An online survey is an excellent tool for sourcing vital information directly from a wide audience, with ease and convenience. Yet, despite how easy surveys appear, there is always room for improvement! The idea is to create and implement a well-rounded survey that is simple, easy to understand and yet, packs the punch for your business needs. Here are some important tips and tools that help you get the best out of your online surveys.
#1 Avoid long surveys
One of the benefits of online surveys is that the response is nearly instant, thereby reducing the time taken to collect responses. Businesses tend to exploit this advantage and stretch the length of their online survey with the assumption that respondents do not mind spending time on their surveys. However, just as you hate waiting in a long queue, a long survey tends to bore your online respondents. They may simply drop out or quit responding half-way, stop responding with interest, or worse, get disgruntled and never take up another survey from your brand. Designing a survey and finding the right respondents is resource-crunching; keep your online surveys crisp and to the point to avoid high respondent drop-out rates. A respondent should take no longer than ten minutes to complete your online survey.

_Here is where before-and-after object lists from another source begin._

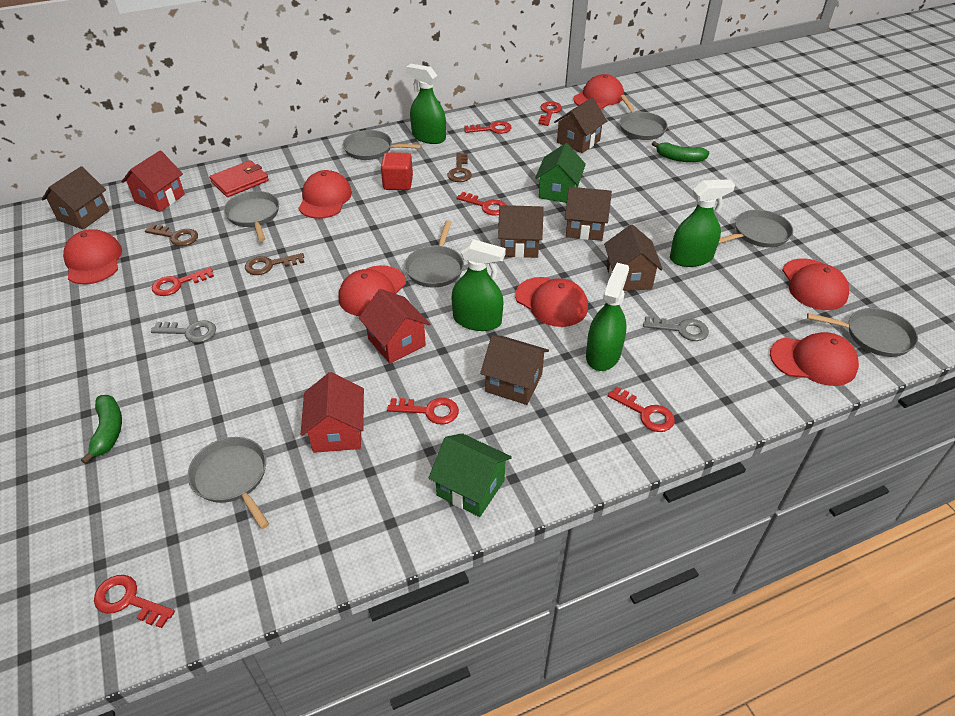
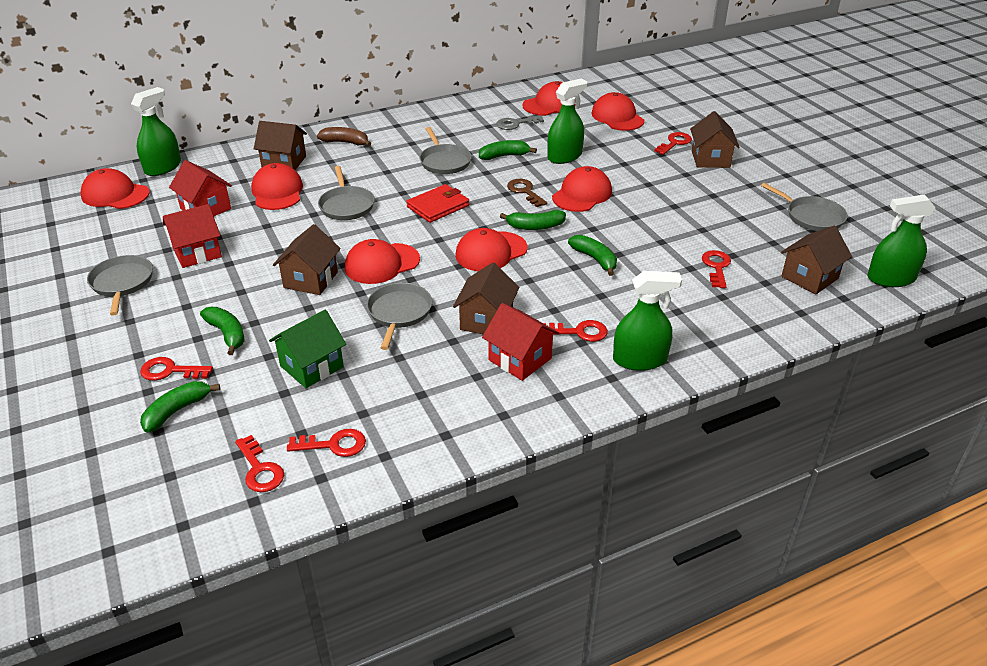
brown banana: 0 -> 1
brown house: 6 -> 5
brown key: 3 -> 1
green banana: 2 -> 5
green house: 2 -> 1
grey key: 2 -> 1
grey pan: 7 -> 5
red cube: 1 -> 0
red key: 7 -> 6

#2 Ensure consistency in coded values
Each survey response or option is assigned a numeric code or value that is useful in computing mean, median, range, variance and other analytical calculation on the data that is collected. To ensure accurate computation, values must be coded following a consistent methodology. Typically, the highest value is assigned to the best or most positive outcome and so on. It is a best practice to keep the direction of the scale and the scale points consistent throughout the survey. Ensure that the coding is done accurately, as online responses get recorded automatically into the survey repository of database.
#3 Irrelevant questions are a survey faux-pas!
Irrelevant questions can frustrate your respondents. Employ question routing and survey logic features available on online survey portals or survey creation websites to redirect respondents to questions that are relevant to them or the responses that they had previously provided.
#4 Be flexible with your designs
Online surveys enable creativity to be incorporated into your questionnaires, as compared to traditional print surveys. You can create complex surveys with ease and conduct them through the internet. Mix various types of response formats – close-ended, open-ended, rating scales and so on – to keep your questionnaire interesting to your respondents and to evoke different types of responses from them.
#5 Explore free online survey tools
There is no dearth of free online survey tools! Explore various options and figure out what works best for you in terms of features, flexibility, number of questions and so on. Some of the popular free online survey tools include Survey Monkey, Qualtrics, Google Forms, Typeform and Survey Planet.
#6 Test your survey
There are chances that your survey has not been formatted right, or your question routing and survey logic is not on point. Always do test runs on a small sample of people who are willing to help you out; this way you can identify any areas for improvement and polish your survey so that when your respondents receive it, you are sure that they will provide answers in the right format and to the right questions.
#7 Place surveys strategically
Online is probably the only place where surveys can be placed strategically to target a specific audience. For example, you can serve a survey on all people who exit your website after a download, or after buying a certain category of products or after consuming a particular type of content. This feature can help you keep your survey questions specific to derive a specific buying behaviour.
Online surveys work great if you seek to reach a large respondent base. Remember to keep your survey short, simple and to the point, so that you reduce your drop-out rates and get the most out of your investment in designing and implementing the survey.